Nebi Bai, a young mother, was seven months pregnant when she suddenly developed acute stomach cramps. A resident of a tribal hamlet Nidanpur in Madhya Pradesh, Nebi Bai  was taken to Chanderi Community Health Centre, around 20 kilometers away.

The medical staff administered her glucose intravenously but then left the Center in a few hours. Without medical attention, Nebi Bai’s condition deteriorated rapidly. Finally, her helpless husband Kapoora, acting on the advice of a ward boy, decided to take her back to the village. She did not survive the journey home.

Nebi Bai’s is not an isolated case. Madhya Pradesh has a maternal mortality rate (MMR) of about 379 per 100,000 child births, among the highest in the country, as per the National Family Health Survey-III.

Over 25 women die daily in the state as a result of pregnancy related complications states a recent survey by Jan Adhikar Manch (MP JAM), a forum of civil society organizations committed to reducing the MMR in the state.

The state government has started several schemes including the Janani Suraksha Yojana, Vijaye Raje Janani Beema Kalyan Yojana and Janani Express Yojana to aid maternal health and institutionalize childbirth. Government figures show that MMR has reduced from 498 to 379 per 100,000 child births since 1998.
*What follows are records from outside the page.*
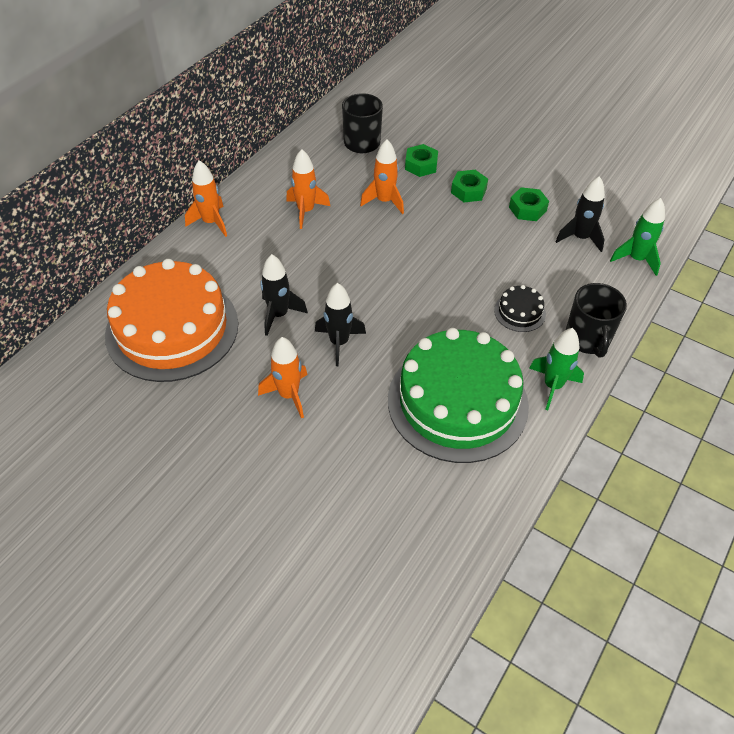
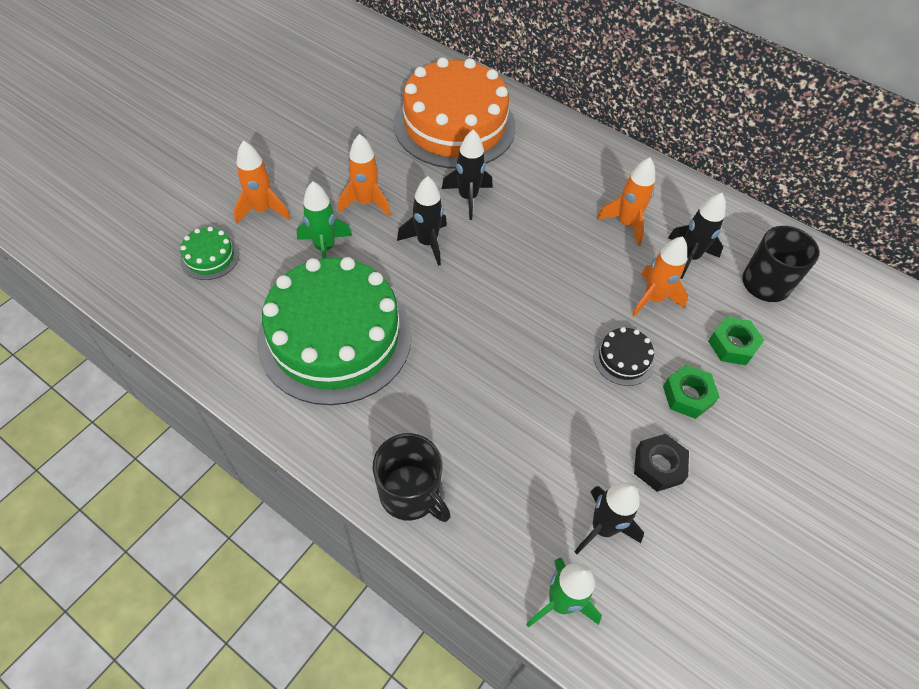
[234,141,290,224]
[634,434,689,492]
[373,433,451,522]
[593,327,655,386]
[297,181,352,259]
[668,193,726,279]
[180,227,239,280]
However, the situation remains grim. "Despite efforts by the government, as many as 856,000 childbirths in MP in 2006-07 occurred at homes. "There is certainly an increase in efforts to make childbirth safer for women. But the overall situation in health centers in terms of infrastructure and trained help is still a big challenge,” says Sachin Jain, president of Vikas Samvad, an NGO working towards reducing MMR.

A three year old initiative of MP JAM called "Save Our Mothers" brought together several NGOs, community based organizations, and UNICEF in 16 districts of MP, to spread awareness on maternal health among women, policy makers and local media.

“An approximate 80 percent of the women in the state are anemic and 40 out of every 100 women in the state have complicated pregnancy and difficult delivery,” says Nadita Chibber, one of the authors of the survey report.

"The advocacy campaigns carried out by civil society on the issue of MMR has resulted in a series of public meetings, workshops and documentation all over the state," says Anil Gulati, communication officer with UNICEF.

Today, scores of public rallies on safe motherhood are held all over the state. Prominent local newspapers give ample space to the issue of MMR. Activists use hoardings, work shops, meetings, surveys, and even blogs to spread their message.

The new awareness is probably the reason why Nebi Bai's fellow villagers, did not allow her death to go unnoticed. They lodged a complaint against the Medical Officer of the Center and protested to the District Collector and the Chief Minister's office.

The villagers of Nidanpur continue to be actively involved in the safe motherhood campaign through petitions, pubic meetings and other means, just like the residents of many other such villages and small towns in the state.